Publié le 02/09/2019 Par Charbel Fakhry

La reconnaissance des émotions de la parole

 

Introduction au concept de la parole

Composée d’un ensemble de mots prononcés à haute voix, la parole est un flux audio continu qui peut être représenté comme un signal ou même une séquence d’images.

Comme le montre la figure ci-dessus, un flux audio se compose d’états stables et dynamiques. Par conséquent, nous pouvons définir des phonèmes comme des classes similaires de sons. Représentés par des consonnes ou des voyelles, ces phonèmes constituent une combinaison de la prononciation d’un mot.

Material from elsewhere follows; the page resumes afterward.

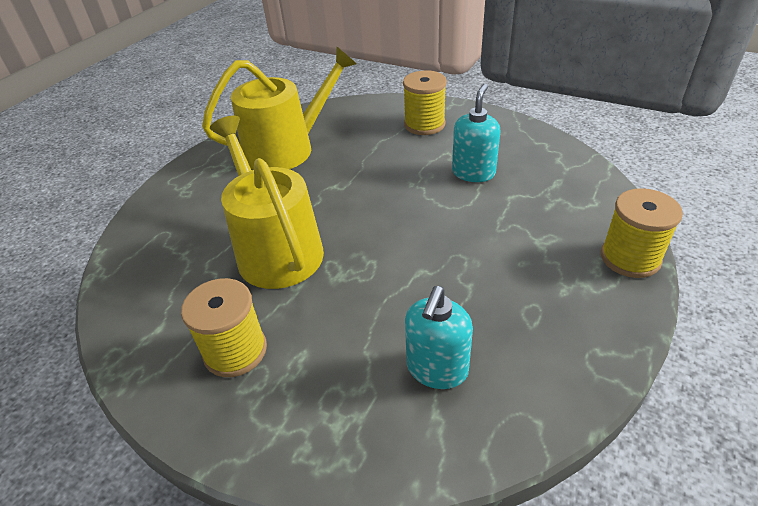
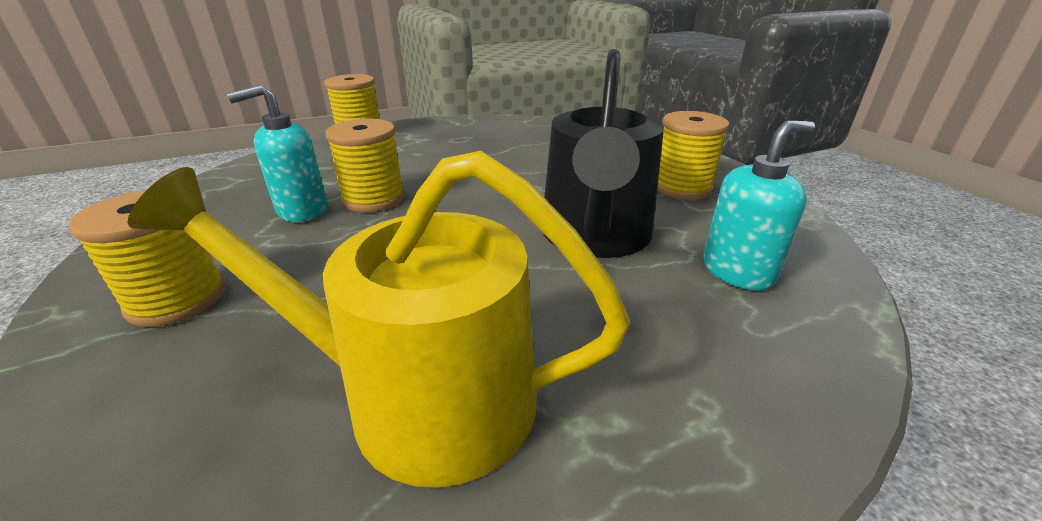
camera: 145 degrees left, 10 degrees down
(276, 249) = (595, 236): yellow watering can -> black watering can
(437, 369) = (547, 142): turquoise soap dispenser -> turquoise soap dispenser (737, 271)
(453, 201) = (373, 198): none -> yellow spool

En général, la représentation phonétique d’un mot peut prendre plusieurs formes selon le style de parole, l’orateur et l’accent utilisé. Par exemple, la prononciation anglaise britannique de certains termes diffère de celle de leurs homologues américains.

Parfois, les phonèmes simples ne suffisent pas à caractériser l’articulation d’un mot. Cela peut être résolu en combinant deux sons de parole (phonèmes) appelés diphonèmes. Par exemple, une des représentations phonétiques possibles du mot anglais « history » est formée en utilisant à la fois les phonèmes et les diphonèmes : HH IH S T ER IY. En outre, lorsque le besoin se fait sentir, on peut même parler d’un triphonème qui est la combinaison de trois phonèmes.

D’autre part, une pause entre les morceaux d’audio est appelée énonciation (« utterance ») et est habituellement détectée dans la parole à travers des charges (« fillers », c’est-à-dire des sons non linguistiques tels que um, toux, souffle, uh).

 

Choix du modèle

 

La reconnaissance des émotions de la parole vise à identifier l’état émotionnel de haut niveau d’un énoncé des caractéristiques de bas niveau. De ce fait, reconnaître les émotions de la parole est une tâche difficile car on peut exprimer les émotions de différentes façons. On peut donc traiter cela comme un problème de classification de séquences.

Au niveau des caractéristiques, plusieurs ont été étudiées pour implémenter des prototypes de reconnaissance des émotions de la parole. Par exemple, il existe des caractéristiques liées à l’énergie, les Mel-fréquences coefficients cepstraux (MFCC) ou même les coefficients de prédiction linéaire (LPC).

Ces caractéristiques sont utilisées avec des algorithmes d’apprentissage supervisé, tels que les Machines à Vecteurs de Support (SVM) pour essayer de classifier les émotions de la parole.

Ces approches nécessitent des caractéristiques délicates telles que des fonctions vocales, des caractéristiques énergétiques, de durée, de ton et d’autres choisies de manière empirique. C’est pourquoi, pour éviter de préparer manuellement ces caractéristiques, il est possible d’utiliser les réseaux de neurones profonds, et plus spécifiquement les CNNs, pour générer automatiquement ces caractéristiques de la parole (ou séquence d’images).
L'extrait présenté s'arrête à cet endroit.